Days after McDonald's death, the city turned over dashboard footage to prosecutors. But the public did not see what happened until this Tuesday - and only by court order. The video plays like the intro to the 1950s and '60s American police procedural "Dragnet." Lights flash and from a first-person perspective we drive the streets of southwest Chicago; a siren whines at low volume. It's like this for roughly six minutes, until Van Dyke and an unnamed partner arrive at the scene of what would become his crime. The rest of the video is a matter of seconds, barely 30 of them, and shots: 16 of those. Officials have tried to frame the incident as the result of the actions of a single rogue officer, but there were half a dozen at the scene when McDonald was killed and over the course of the year not one of them came forward publically with the facts. Over the course of the year, not one of them was charged. It has even since emerged that the manager of a nearby Burger King told a grand jury that officers may have erased footage recorded by security cameras outside the fast food joint.

"The experience of impunity gives rise to the expectation of impunity," said Markus Dubber, a professor of law at the University of Toronto and the author and editor of several analyses of policing in North America. "What's interesting is what effect the recent demonstrations have had on police behavior - and the behavior of prosecutors and other public officials, including police chiefs and mayors," he added. "The appearance of an increased willingness among prosecutors to charge police officers with serious offenses, including murder, may in fact strengthen the esprit de corps, making it less likely that officers come forward to report abuse and perhaps for officers to get involved at the scene, during and after the use of massive force, as in the Chicago case, for fear of becoming implicated in a future prosecution based on video footage, recorded by the police, a bystander or a security camera."

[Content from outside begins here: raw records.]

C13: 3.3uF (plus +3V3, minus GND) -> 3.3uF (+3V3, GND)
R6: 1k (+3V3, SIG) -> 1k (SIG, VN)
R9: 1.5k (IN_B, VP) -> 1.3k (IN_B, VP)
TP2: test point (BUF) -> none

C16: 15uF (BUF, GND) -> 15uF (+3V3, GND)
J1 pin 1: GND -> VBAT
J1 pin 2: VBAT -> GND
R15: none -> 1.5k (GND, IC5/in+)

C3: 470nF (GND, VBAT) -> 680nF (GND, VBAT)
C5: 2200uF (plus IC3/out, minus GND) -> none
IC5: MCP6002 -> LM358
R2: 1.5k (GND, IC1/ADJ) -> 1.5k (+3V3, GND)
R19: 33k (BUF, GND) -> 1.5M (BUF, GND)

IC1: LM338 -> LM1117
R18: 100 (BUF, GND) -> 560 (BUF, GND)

For the first time in 35 years, a Chicago officer faces a first-degree murder charge for an on-duty fatality. The period includes scores of police killings and 20 dismissed complaints alleging bias, violence and illegal searches by Van Dyke. It also includes many of the years in which Chicago police ran a torture regime in which more than 200 men, the vast majority of them black, were shocked, beaten and subjected to mock executions. In May, the city council agreed to pay out $5.5 million to survivors of the program, many of whom spent years in prison after confessing under duress to crimes they had not committed. The city also continues to pay Commander Jon Burge, who ran the program, a $3,000 monthly pension.

"His legacy continues to tarnish the city and the lives of an estimated over 100 men who may still be in jail on convictions based on false confessions given under conditions that meet modern thresholds of what is considered to be torture," photojournalist Amanda Rivkin said. A Chicago native who is working on a long-term project documenting victims of the torture program, Rivkin said that, beyond the reparations to victims, too few resources have gone toward seeking real justice, in part because the city cannot find the money to cover it. "The activists have won major battles," she said. "There is some hope, but the success of these efforts require funding, which is lacking as the state and city are broke - yet Jon Burge continues to receive $3,000 per month."

It is long slow work fighting for police accountability in Chicago. Yet, as another turbulent year comes to a close in the city, activists keep right on working to get the department to admit to its wrongs. As Rivkin said, their resolution has seen results. Perhaps for 2016, the city administration could resolve to join them in their efforts.